I do think we have to move away from the dichotomy between social realism and individualist modernism. I am not sure this was ever a true description of how artists understood themselves but today it seems only to be useful in defending that old idea of Enlightenment modernity which produces so many of our current problems. The title of U3 is actually “An Idea for Living: realism and reality in Slovenian art”, so it does make a difference between realism and reality and attempts to deal with both. When I use the term “realism” I am conscious of its roots in an idea that art should communicate to a large proletarian public and therefore refuse the obscure experiment, but at the same time I am not so sure the kind of public for realism exists any more. The reality of the internet, of globalization and of 24/7 mass media has squeezed the life out of the old battles between the realists and the modernists. Googling is much more a surrealist experience than anything else, and any of the innumerable works that collage modernist film and design as an expression of the contemporary environment seem to be to be very close to social realism. So, as you ask me what a new definition of realism would be, I will attempt one: realism is what remains after all the other ‘-isms’ have been used up. It is how artists try to come to terms with and reflect on the world today in its current confused and transitional state.

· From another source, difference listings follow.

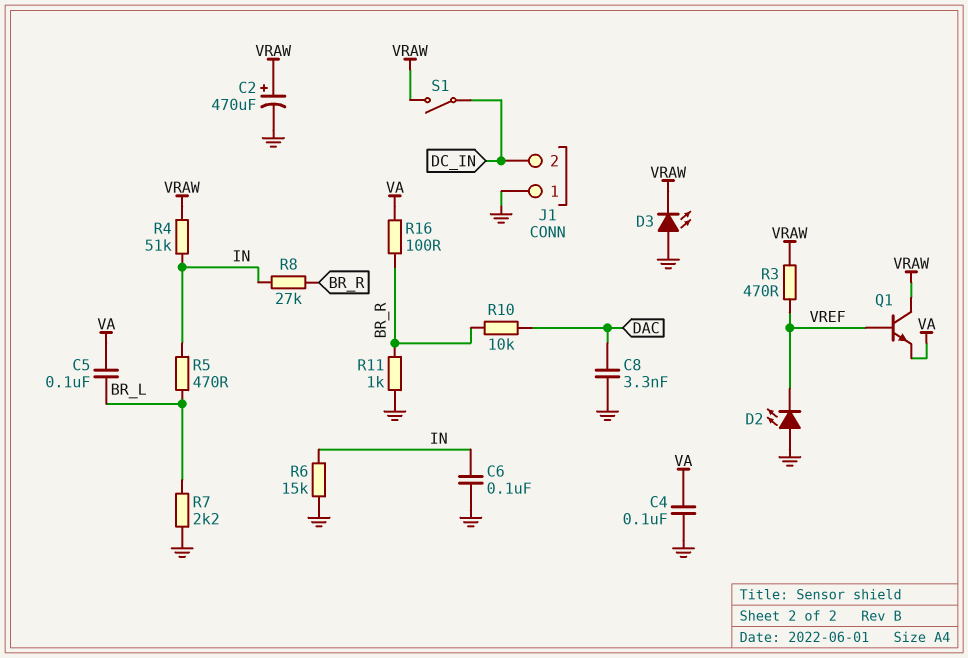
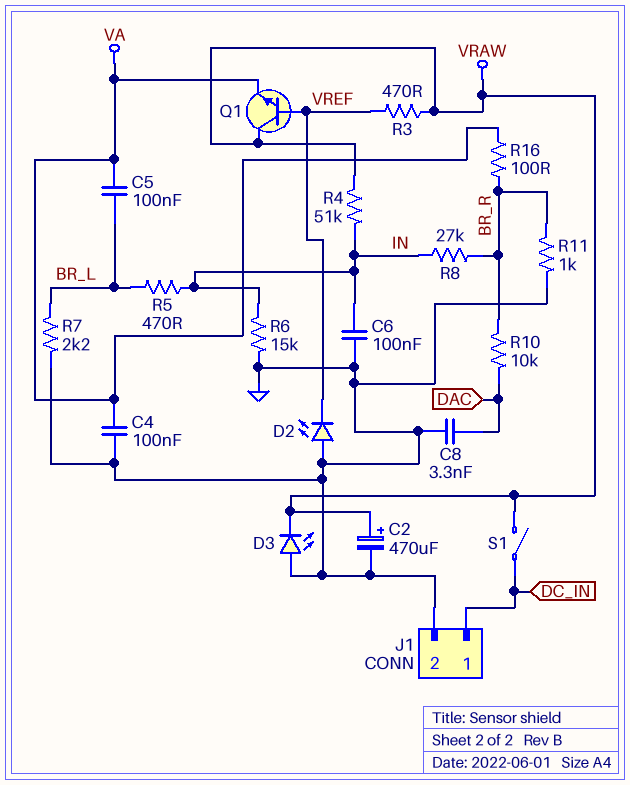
J1 pin 1: GND -> DC_IN
J1 pin 2: DC_IN -> GND

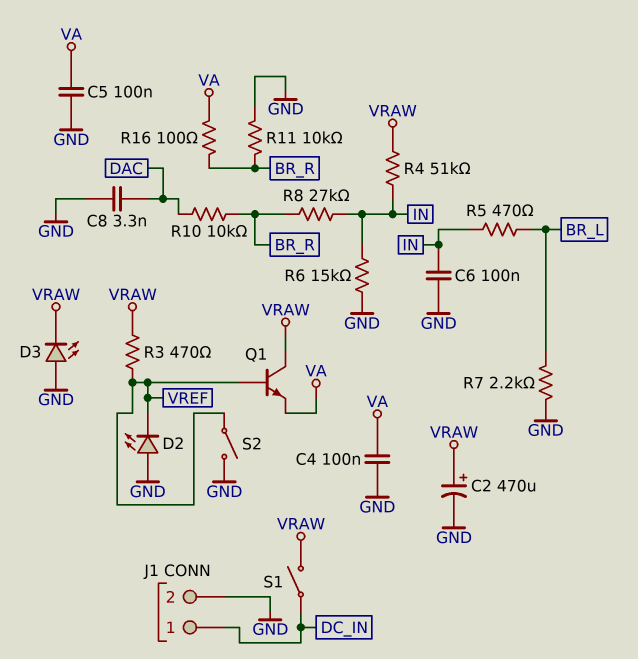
C5: 100nF (BR_L, VA) -> 100nF (GND, VA)
R11: 1k (BR_R, GND) -> 10k (BR_R, GND)
S2: none -> switch (GND, VREF)

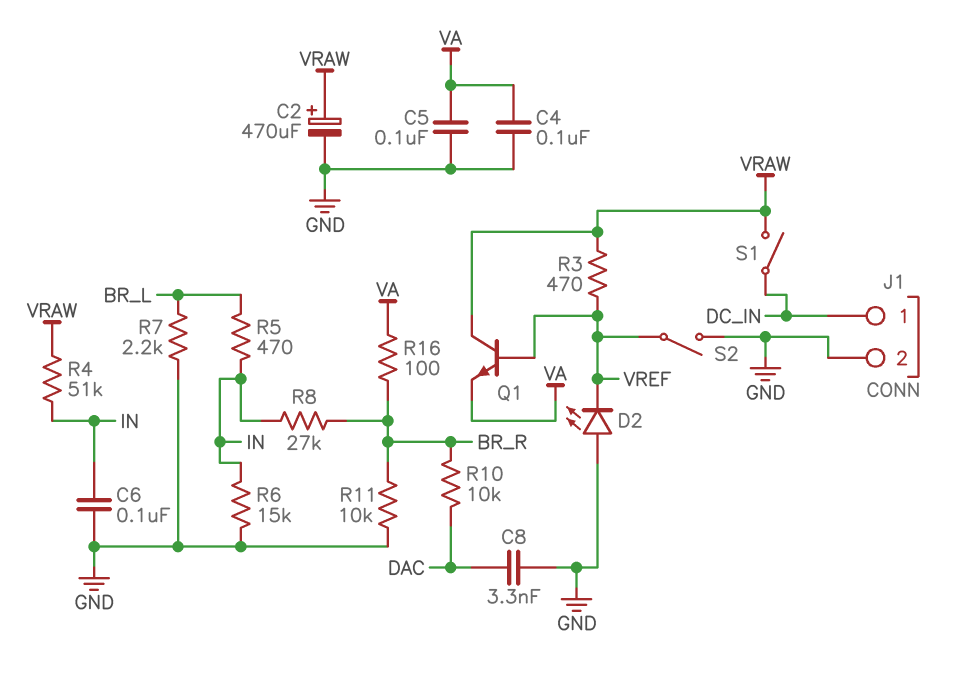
D3: LED (A GND, K VRAW) -> none

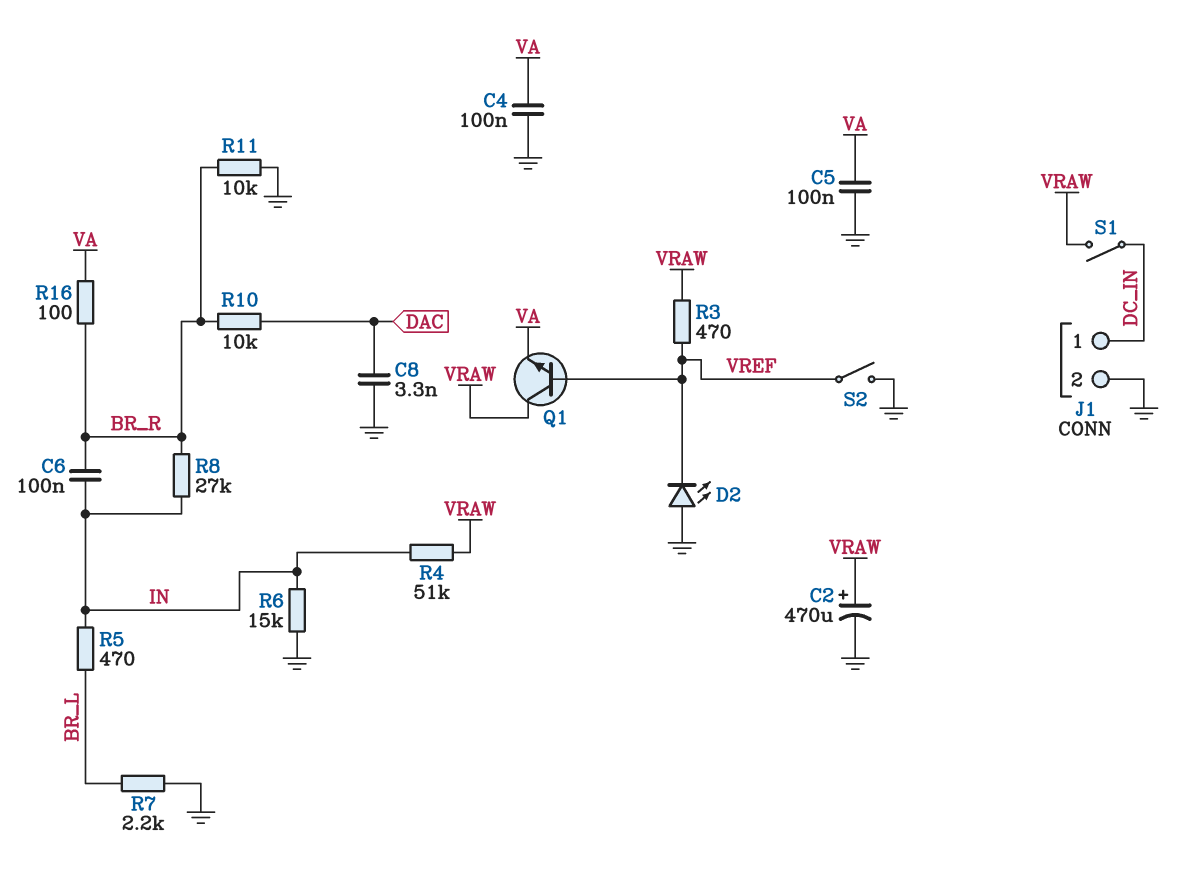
C6: 100nF (GND, IN) -> 100nF (BR_R, IN)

CE: It may seem to some as if with your Triennial – focused on habitat and “living” as it is – illustrates a shift away from the critique of representation that many people outside of Slovenia associate with art from the region (NSK) towards a less stringent approach to art as ideological critique. Here the focus would be less on totality than on community, group formation, inter-subjectivity, etc. If that’s a global trend, do you see the Slovenian art scene as part of that trend, or is this more a matter of correcting reductive outside perceptions of contemporary art from Slovenia?

For me what is interesting about NSK is less their critique of representation and more their methodology of over-identification. That seems to have real relevance in any form of totalitarian system, whether communist ideology or consumerist mind control. This is for me the heart of their ideological critique but it is never done tongue-in-cheek, rather it takes the state at face value and reflects that face back to itself and its subjects. An artist like Sašo Sedla?ek seems to me to be doing a very similar thing in relation to corporations. As for the idea of inter-subjectivity, I would agree that this becomes much more important because the methods of neo-liberal consumerist control touch on personal identity, choice and focus their efforts on limiting our capacity to imagine the world otherwise than it is. This kind of work is, I hope, part of a minor global trend, the major one still being the understandable seduction by the market, the less-than- sympathetic celebration of celebrity.

AM: The Ljubljana triennial includes many names of artists – both of the younger generation and older – who are well-known beyond the borders of Slovenia, but also many who are not. Please tell us a little more about the selection process, and to what extent it could said to represent a “archeology” of the current art scene in East-Central Europe.

CE: The process was very traditional. I met artists and saw shows. I was guided by Igor ?panol who is a curator at Moderna Galerija and by a number of other curators including previous U3 selectors. I knew from almost the beginning that I wanted to include the Moderna Galerija collection, partly because I am fascinated by museums naturally, but also because the Moderna Galerija  had not shown the collection for a long time before U3 as it was closed for refurbishment.  I wanted also to show that even given the modernist license that Yugoslavia gave artists, there were still many who wanted to communicate to a broad public or simply enjoyed painting and shaping realist subjects. I do not really see this as an archeology of anything outside Slovenia, however, or at least that is for others to say. My focus was on breaking open assumptions about a national tradition rather than anything more expansive.